Public enthusiasm for mandatory COVID-19 vaccinations has steadily grown since the spring, with more people supporting mandatory shots to get on a plane or go back to school. Yet deep pockets of vaccine resistance held firm across the country, even as the highly contagious Delta variant has some areas reinstituting mask mandates, according to a new U.S. survey.
Overall approval for government-ordered vaccinations ticked up two percentage points to 64 percent in the early summer, according to the study by researchers from Northeastern, Harvard, Northwestern, and Rutgers. For activities such as air travel, support was even higher (70 percent in favor) compared to the last survey taken between April and May (67 percent).
While there was broad-based support across the United States for requiring vaccinations, a core group of nearly 15 percent of respondents remained either firmly opposed or highly circumspect about getting vaccinated themselves.

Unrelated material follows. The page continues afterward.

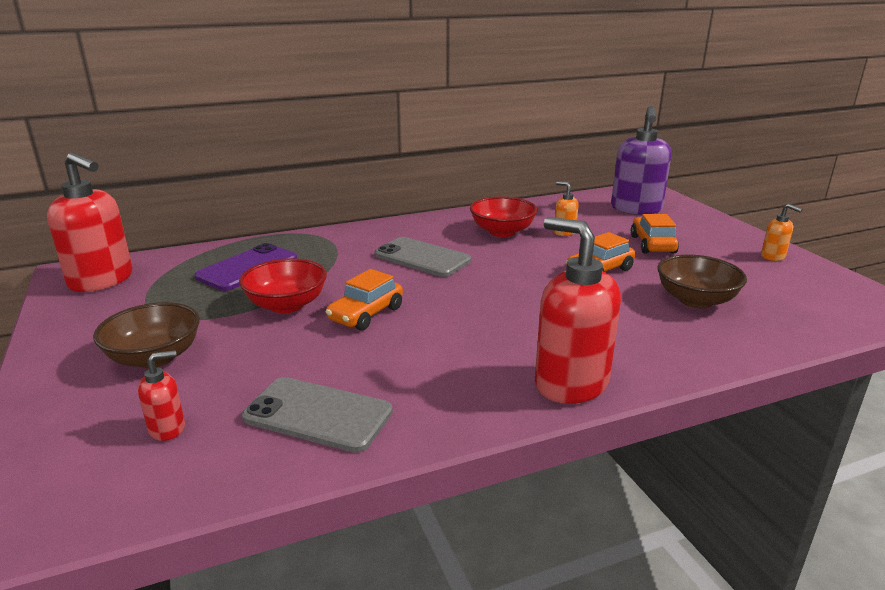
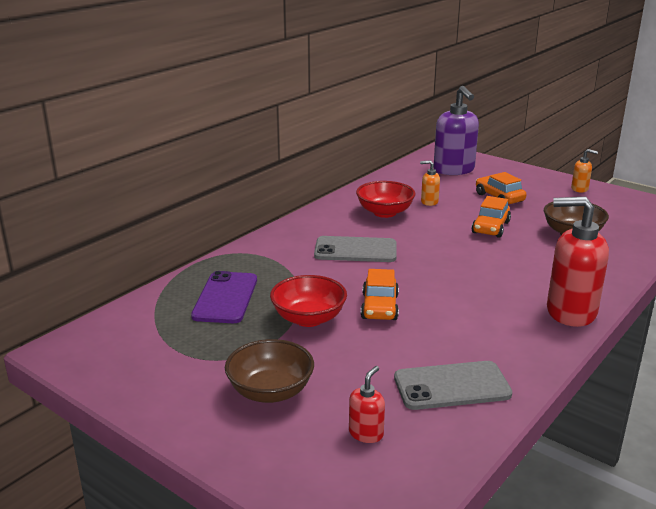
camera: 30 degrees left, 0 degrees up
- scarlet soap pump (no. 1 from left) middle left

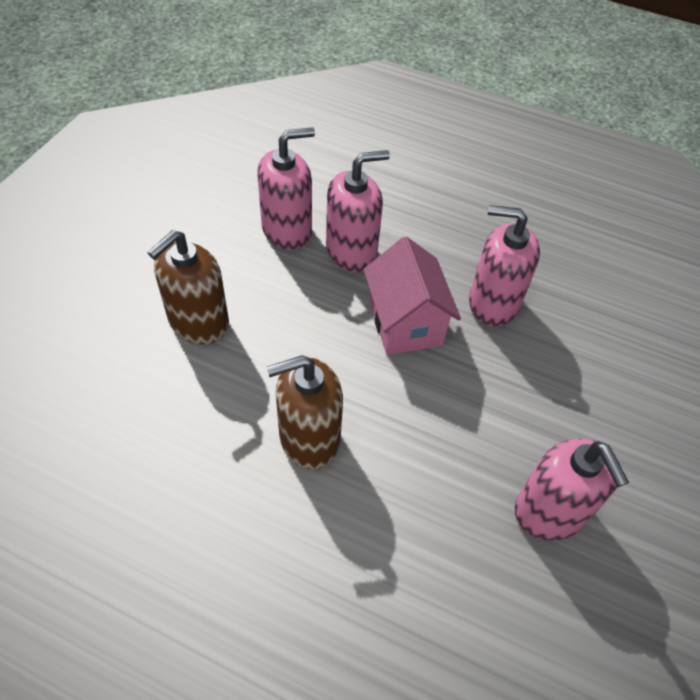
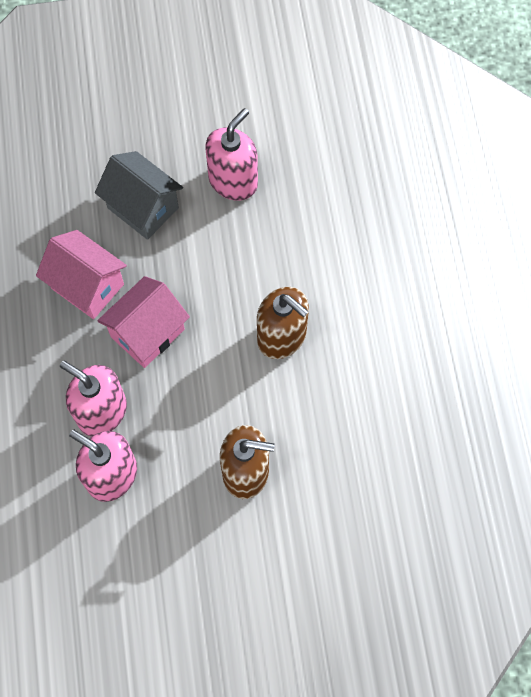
camera: 120 degrees left, 15 degrees up
~ rose-pink soap pump (no. 3 from left) middle right to rose-pink house (no. 1 from left) middle left
+ grey house top left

The stiffest opposition to mandatory inoculations came from rural residents, individuals earning less than $25,000 a year, and white people. Those most in favor lived near cities, made at least $100,000 a year, and were Asian American, according to the study.
An increase in calls for requiring vaccinations suggests that there is mounting public frustration with the unvaccinated population.
“They’re certainly connected,” says David Lazer, university distinguished professor of political science and computer sciences at Northeastern, and one of the researchers who conducted the study. “Mandates don’t directly affect the vaccinated because they’re vaccinated, but what they are doing is putting an imposition on the unvaccinated, many of whom are choosing not to be vaccinated at this point.”